In September 2017 Amazon issued a Request for Proposals (RFP) to Metropolitan Statistical Areas (MSAs) in North America to bid on a second Amazon headquarters.  The prize for winning HQ2, as it was called, was $5 billion in new capital investment and 50,000 new jobs. Amazon received 238 proposals for HQ2. In the end, Amazon chose to split its second headquarters into two locations; Crystal City in Northern Virginia and Long Island City in New York.  It has been reported that local and state incentives offered by these locations is nearly $5.5 billion over the life of the incentives.

Since the announcement of the HQ2 location and the economic development incentives offered, a slew of critics has come out to cry foul for the use of incentives for a company that “was just going to locate there anyway.”  

According to the Upjohn Institute, the cost of economic development incentives in 2015 was $45 billion.  The question for every economic development official in North America is whether the benefit of these economic development incentives outweighs the cost of these incentives.  In announcing that his state had won Amazon HQ2 Governor Andrew Cuomo was quoted as saying “for every dollar we invest, we’re going to get back $9”. In 2017 JobsOhio, the private sector economic development corporation for the state of Ohio reported that for its $225 million investment in economic development projects it reported helping private sector companies create 22,788 new jobs, $1.1 billion in new payroll and $9.6 billion in capital investment; an impressive return on investment.

The Amazon HQ2 project was unique in its approach to corporate site location; the RFP was issued in public through the news media and all MSAs were invited to submit a proposal.  The corporate site location process is normally conducted through a hand selected RFP process to those communities that meet the upfront criteria that the company requires. Amazon decided to open up the process and show a transparency that is not often seen in these types of projects.  For communities that submitted a proposal, it forced them to collaborate on a regional basis due to the size of the requirement. It also forced communities to organize and put forth their best proposal at the outset. For Amazon it provides them a database of sites, buildings and economic development incentives across North America.  It deepens the relationships that Amazon has with economic development officials and elected officials in the communities that submitted a proposal, and even deeper relationships with those that made the first and second cut.

Long Island City, New York and Crystal City, Virginia are facing intense scrutiny of the economic development incentives each offered in the wake of the HQ2 announcements.  Community officials that submitted a proposal to Amazon but didn’t win are getting asked at Rotary Club, Chamber of Commerce events, at the grocery store, and at the golf course the value of the Amazon project and the value of incentives.  The Amazon HQ2 project puts greater scrutiny and a need for greater transparency on economic development incentive projects due to its scale and scope and publicity.

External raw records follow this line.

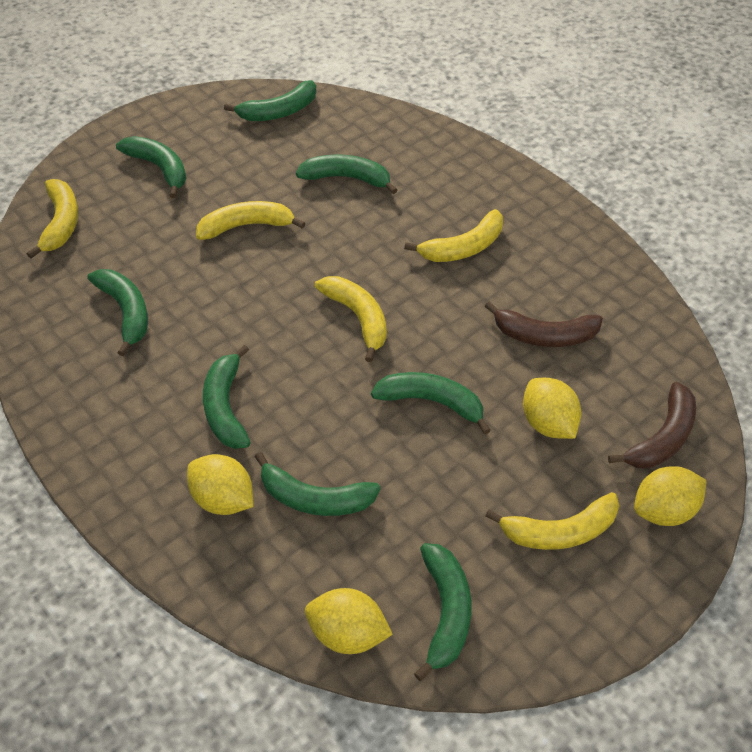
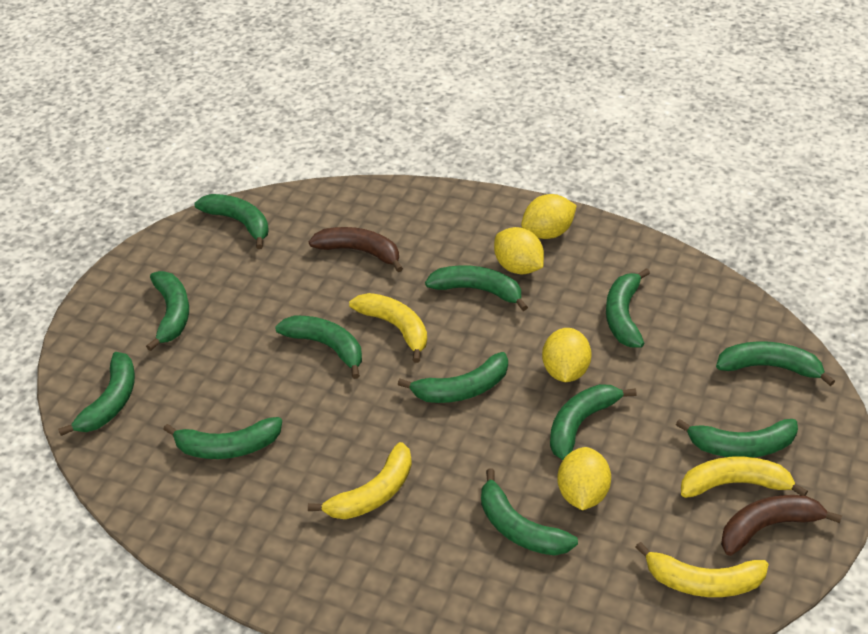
green banana: 8 -> 12
yellow banana: 5 -> 4

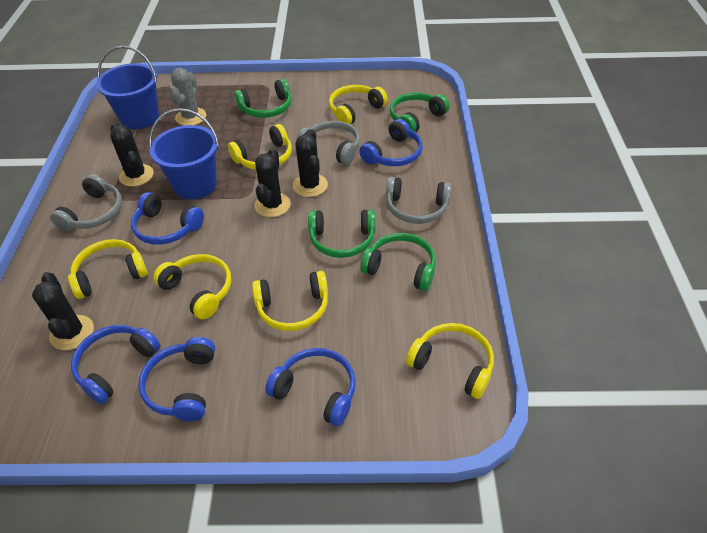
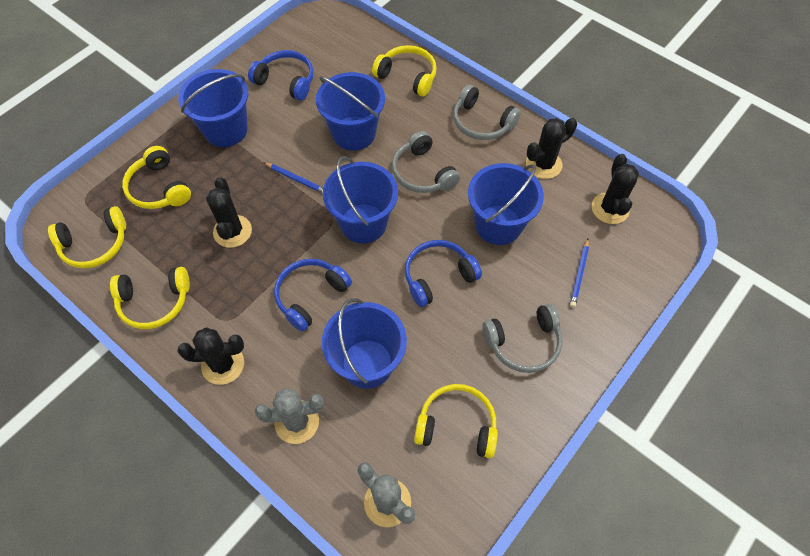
blue bucket: 2 -> 5
blue headphones: 5 -> 3
blue pencil: 0 -> 2
green headphones: 4 -> 0
grey cactus: 1 -> 2
yellow headphones: 6 -> 5

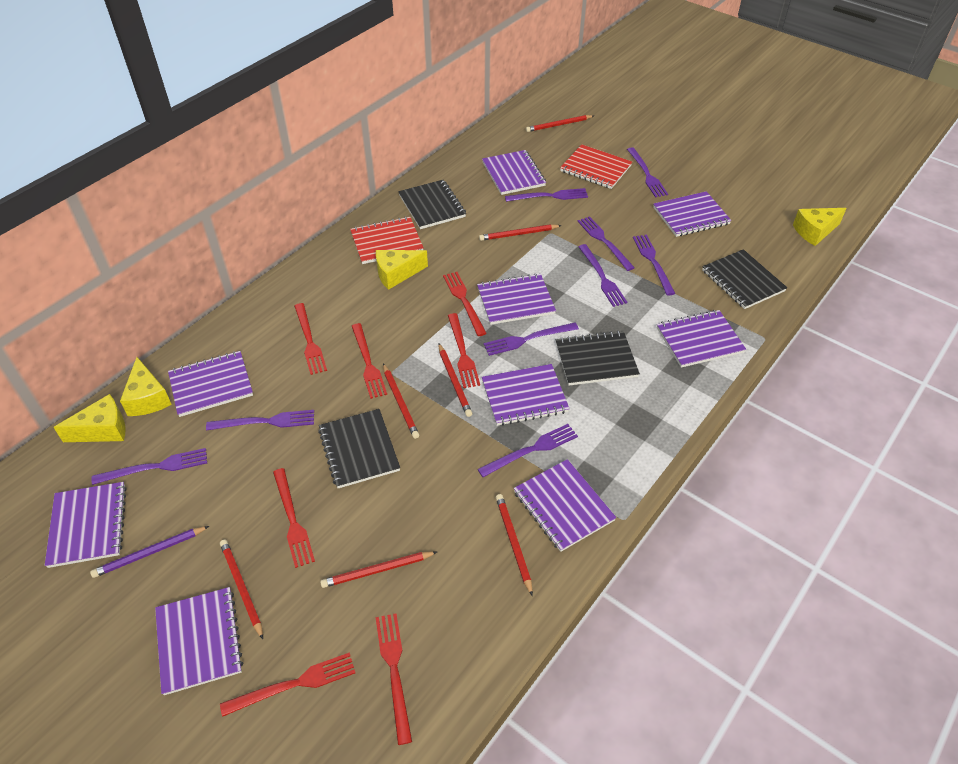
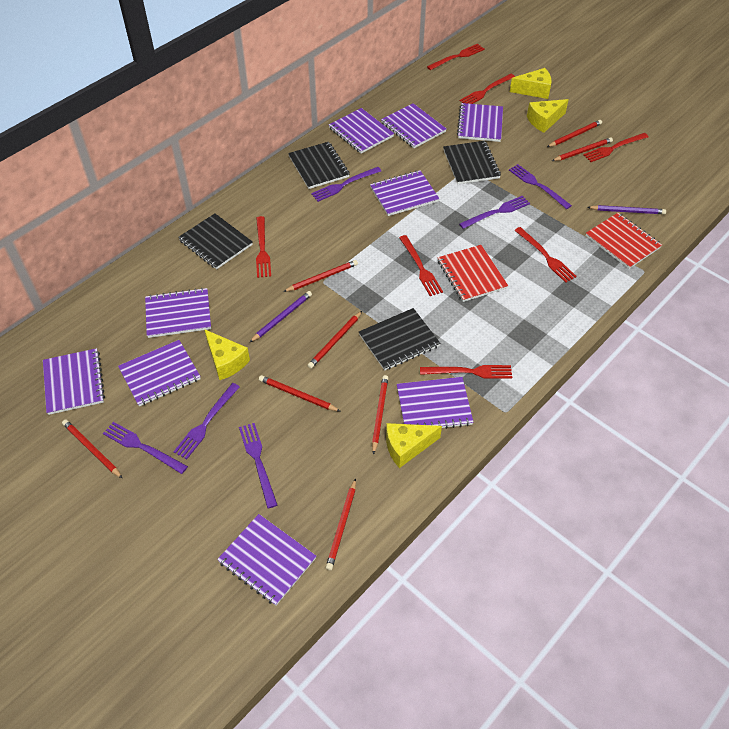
purple fork: 9 -> 6
purple pencil: 1 -> 2
red pencil: 7 -> 8

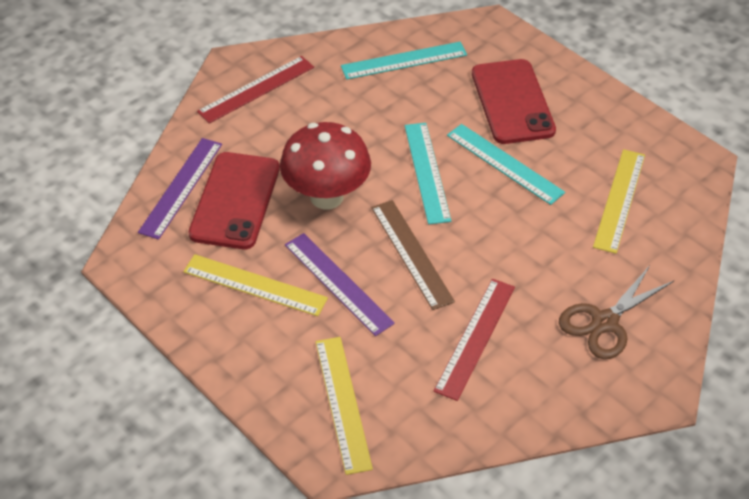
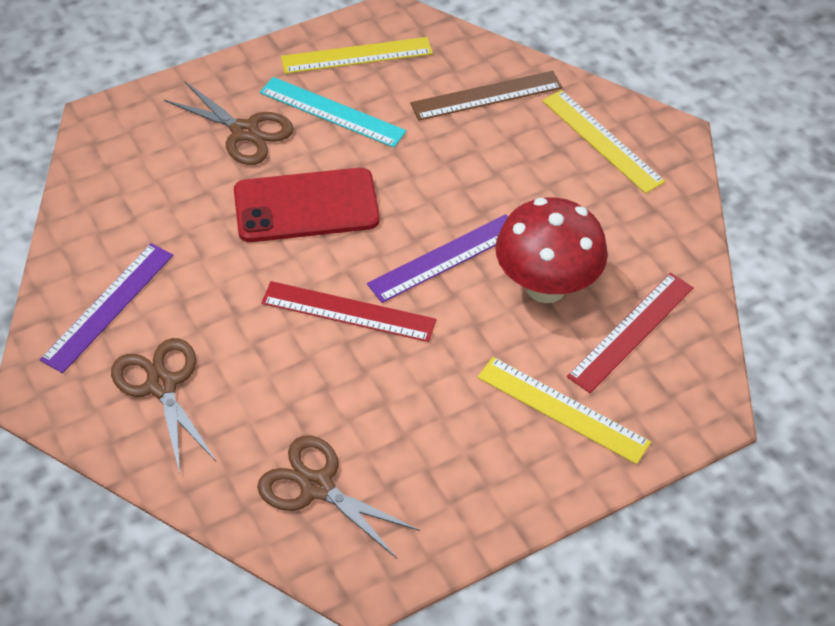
brown scissors: 1 -> 3
red phone: 2 -> 1
turquoise ruler: 3 -> 1

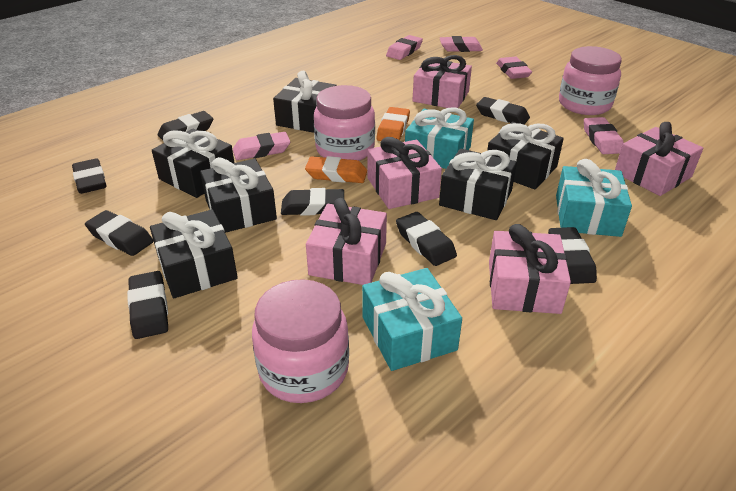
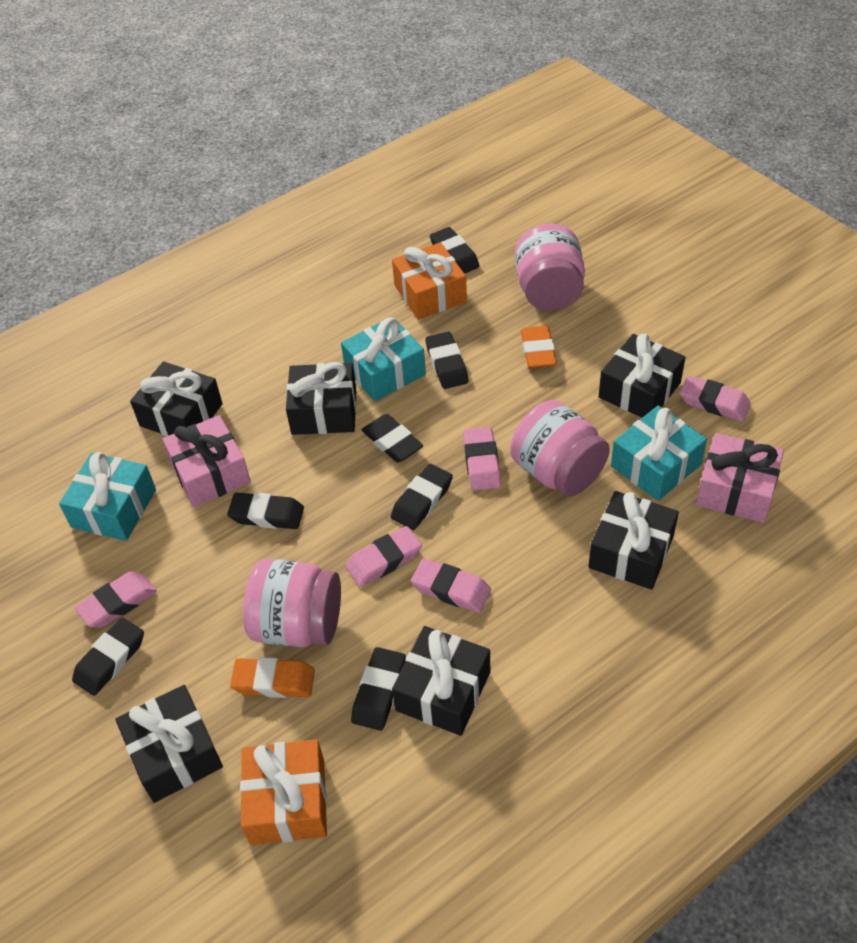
black eraser: 8 -> 7
orange gift: 0 -> 2
pink gift: 5 -> 2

Economic development incentives are not going away as development projects become grander in scale and competition becomes more intense for new jobs.  Communities that adopt strategic plans targeting certain industries; communities that target geographic areas of their communities for development; and communities that use return on investment calculations when making investments will have a much greater chance of defending the use and role of incentives and have a better chance of winning the next HQ2 project.